Sunday, May 6, 2007

Amalgam, University of Alberta BFA Grad Show 2007

There is nothing resembling an alloy or mixture of edge and otherness in the 2007 BFA group Grad show. Unfocused tangents of subject and media, self-reflexive nods of acknowledgment, and other forgettables graced the FAB Gallery walls showcasing the products of this past semester's labours. Memory came into play, predictably, but reminisces of childhood dreams and blurred memories coming from 20 year olds fail to bear much weight.
What does this show say about the group? The focus of what art could mean to them? Adam Waldon Blain's "NRMLS WLCM (22 December 2006)", a document of an early kHz night, says it all: a shoddy acrylic photo-representation of vacant stares of semi-stylish boys and girls frozen in motion, faces blank of emotion or thought, incompetence captured for a moment, unable to transfer the immediate thrill and fleeting joy, but still carries residues of contentment, a complacency in knowing that they are being seen by peers who are just as interested as being seen themselves, even if it is just based on style in void of substance.

4 comments:

Anonymous said...

I saw the show and agree it's very vacant. This begs the question, what's going on at the institutional level? Is it a result of poor intruction, an art department that's archaic and un-innovative? I'm thinking an enema might do that place some good.

Anonymous said...

There is no universal recipe for all paths. In the first place there is only the path of the individual answerable to himself. He may remain a lone traveller, or his path may become a highway. The originial is usually identical with the elementary and the latter with the simple. We can always begin over again with the ABC, we can always reconsider the elements of art, because in simplicity there is a strength in which every true innovation is rooted. Simplicity, understood as what is elementary and typical, out of which diversity and individuality evolve organically, simplicity understood as tabula rasa and a general purging of all the eclectic accessories of every style and period, must surely guarantee that path we call the future!
Oskar Schlemmer - Bauhaus theatre designer, from his diary, April 1926.

adamwb said...

You missed a letter in my name.

I guess it's a little late to be talking about this now, but: If the memories of 20 year-olds are inadequate for "bear[ing] weight", what can 20-year-olds accomplish in art at all? I can appreciate that the show failed to communicate any kind of unified statement, but I don't think any of us expected it to, given the make-up of the class and the limitations of the format. I can easily accept that the limited wallspace for each idea made it hard to appreciate the value of some of the work, but extrapolating that into "style in void of substance" is a little bit of a stretch, even leaving aside the prejudicial nature of that statement and any attempts to escape its self-important aesthetic-as-taste trap.

MC said...

I'm just having a poke around the site, Amy, I hope that's ok. I thought this was an interesting post, so I thought I'd toss in my two cents (no provocations intended here!, I swear!)...
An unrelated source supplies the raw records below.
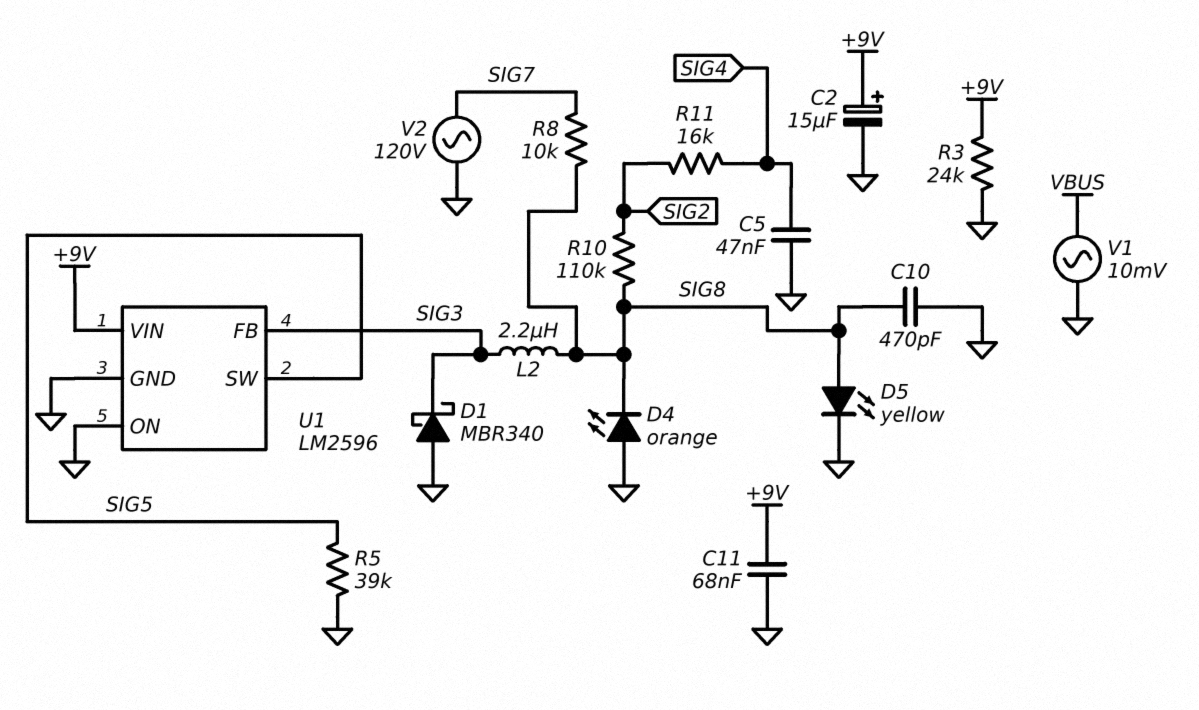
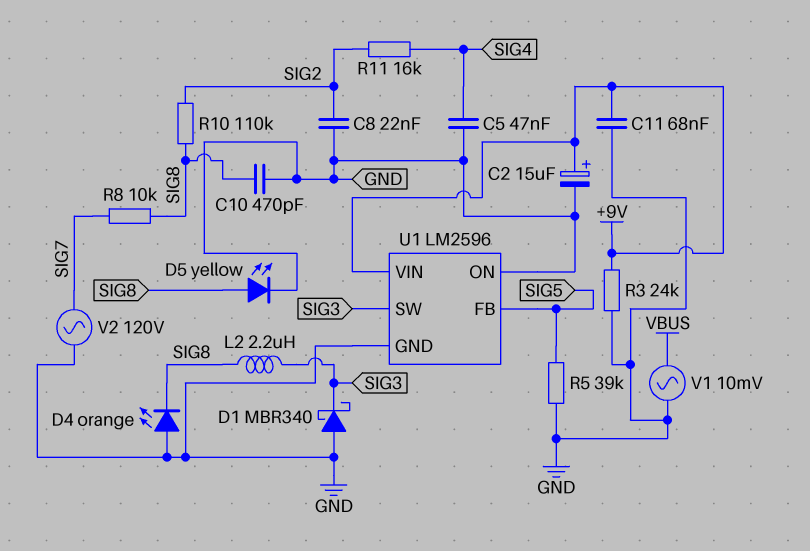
C8: none -> 22nF (GND, SIG2)
U1 pin FB: SIG3 -> SIG5
U1 pin SW: SIG5 -> SIG3

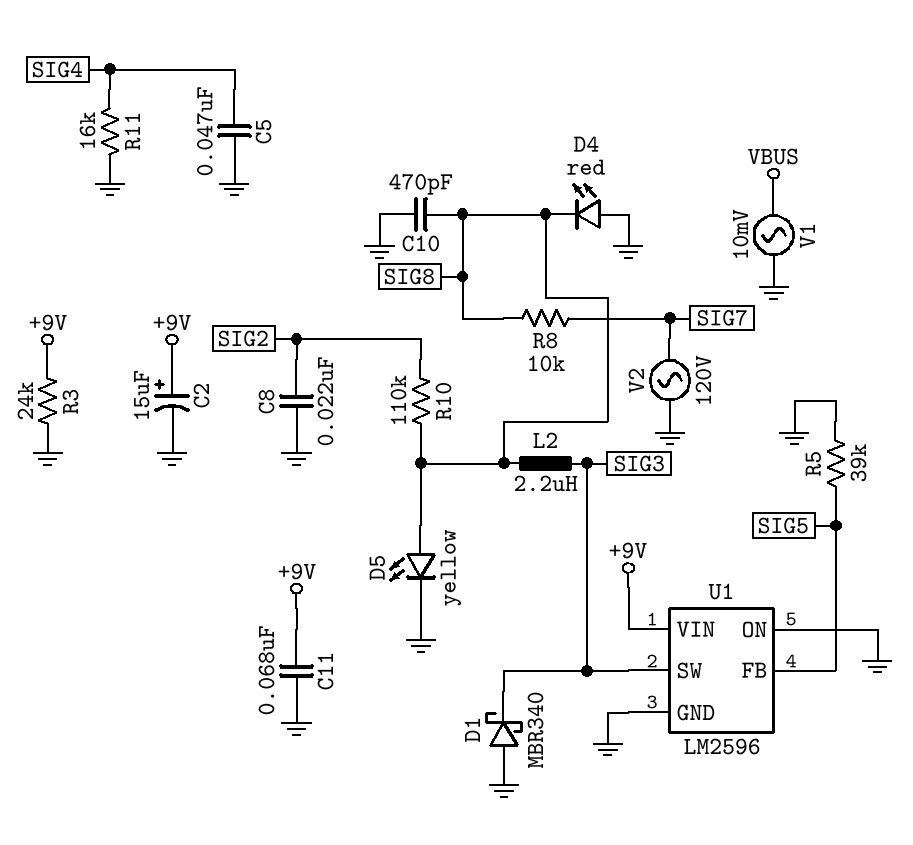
D4: LED orange (A GND, K SIG8) -> LED red (A GND, K SIG8)
R11: 16k (SIG2, SIG4) -> 16k (GND, SIG4)

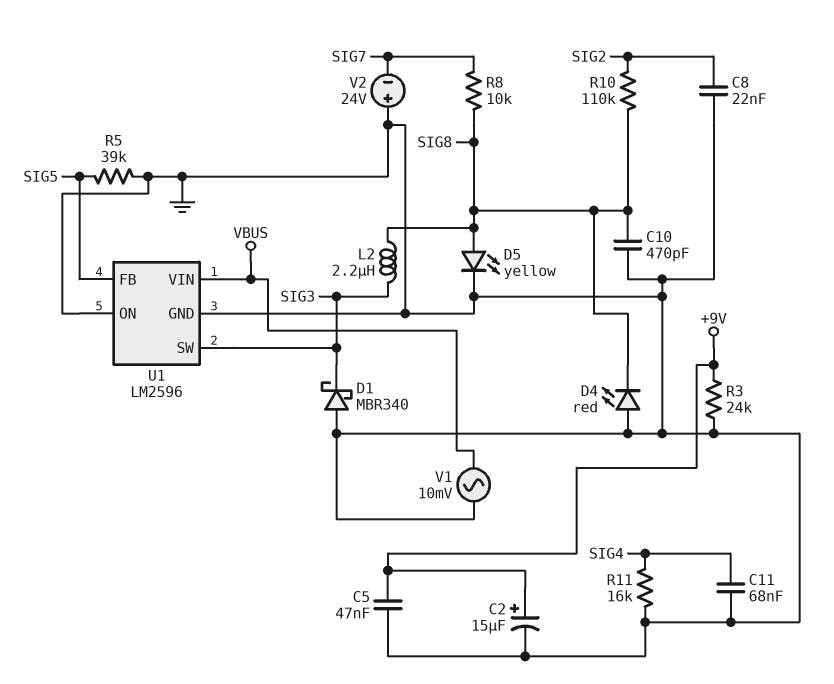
C5: 47nF (GND, SIG4) -> 47nF (+9V, GND)
C11: 68nF (+9V, GND) -> 68nF (GND, SIG4)
U1 pin VIN: +9V -> VBUS
V2: AC 120V (GND, SIG7) -> 24V (plus GND, minus SIG7)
I didn't see this show, so I can't speak about it specifically from any personal experience. That being said, I think it's fair to say that BFA shows, in general, are rarely stellar, and so one should view them with an appropriate level of expectation... it is all 'student' work, after all, and as such, may have served a greater purpose as an educational excercise, rather than an ultimate statement of any artists' potential.

I think it's great that you're looking, and writing, critically about art in Edmonton, Amy. I hope you keep it up.